The Realtors in Opposition to Real Estate Transfer Tax, led by the Illinois Realtors group, ended 2023 with just over $500 in the bank, according to their quarterly report filed on Thursday.

But that’s after spending $117,000 on mailers and digital advertising in the fourth quarter. That’s on top of the $125,000 spent in the third quarter. Anthony Hebron, a spokesman for Illinois Realtors, declined to comment on the groups campaign strategy or fundraising goals.
But the official account could soon be dwarfed by an independent expenditure committee led by campaign veteran Greg Goldner, founder of Resolute Public Affairs.

Goldner has run dark-money campaigns in Illinois politics for over a decade, including two efforts last year that spent almost $400,000 in support of U.S. Rep. Jesus “Chuy” Garcia’s fourth-place finish in Chicago’s mayoral race before spending just under$900,000 in opposition to Johnson in his runoff race against Paul Vallas.

According to sources familiar with his pitch, Goldner has asked developers for six-figure sums.

Goldner confirmed to Crain’s he’ll be involved in the opposition campaign, saying the tax changes have “implications well beyond a few nice homes in the city.”

“This has an impact on neighborhood developments, apartment buildings, job creation,” he said. “A lot of folks are taking a look at what passed and what’s on the ballot and feel that there needs to be a response. Those are the conversations I’m having and will continue to have.”

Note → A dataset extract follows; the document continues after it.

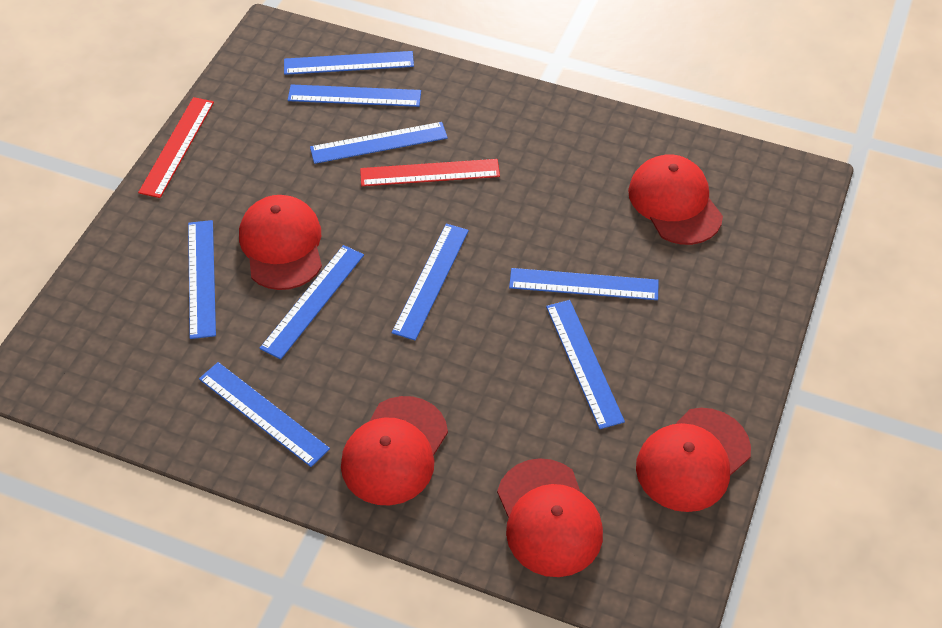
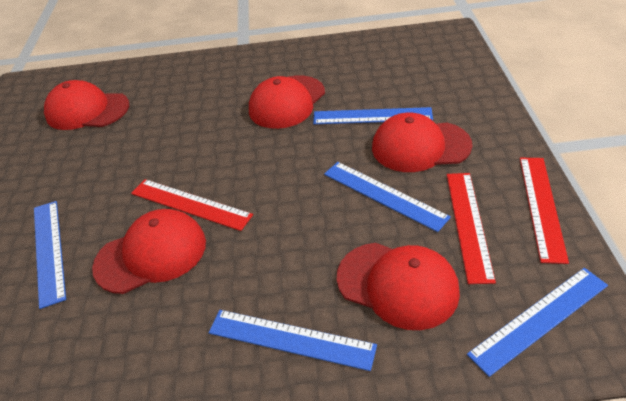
blue ruler: 9 -> 5
red ruler: 2 -> 3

Goldner declined to say how much money he’s raised for the effort.

The appeal of contributing to Goldner’s account is anonymity. Legal loopholes in Illinois campaign finance laws will allow those who contribute to shield their identity by funneling the money through a nonprofit Goldner establishes for the purpose of contributing to his PAC.

Developers who oppose the real estate transfer tax would then be able to try to kill it without publicly thumbing their nose at Johnson —who has made clear the policy is a top priority. Developers rely on City Hall to move their projects forward, and sometimes ask for subsidies or other help necessary to get a development off the ground.

As the two sides plan their campaign strategy, both sides are looking at the failed2020 statewide ballot initiative to create a progressive income tax in Illinois. Although the measure was defeated statewide with the help of $54 million spent by billionaire Citadel founder and former Chicago resident Ken Griffin, Chicagoans overwhelmingly supported the tax overhaul at a 71% clip.

For supporters of the real estate transfer tax, the Northwest Side, which has swung progressive in recent races, represents a chance to churn out votes, Tai said.

“This is a progressive policy, where there is demonstrated progressive support —we should run up the score,” she said.

The referendum is also part of a lawsuit filed by the Building Owners & Managers Association and other real estate groups last week, which is asking a Cook County judge to impose a temporary restraining order forbidding the Chicago Board of Elections from placing the question on the ballot. No court date has been set to hear the complaint.

BOMA hired Mike Kasper, the longtime attorney of former Illinois House Speaker Mike Madigan and the state Democratic Party, to argue its case.

Editor’s note: The story has been updated to reflect the correct figure that would be hit with the highest tax rate.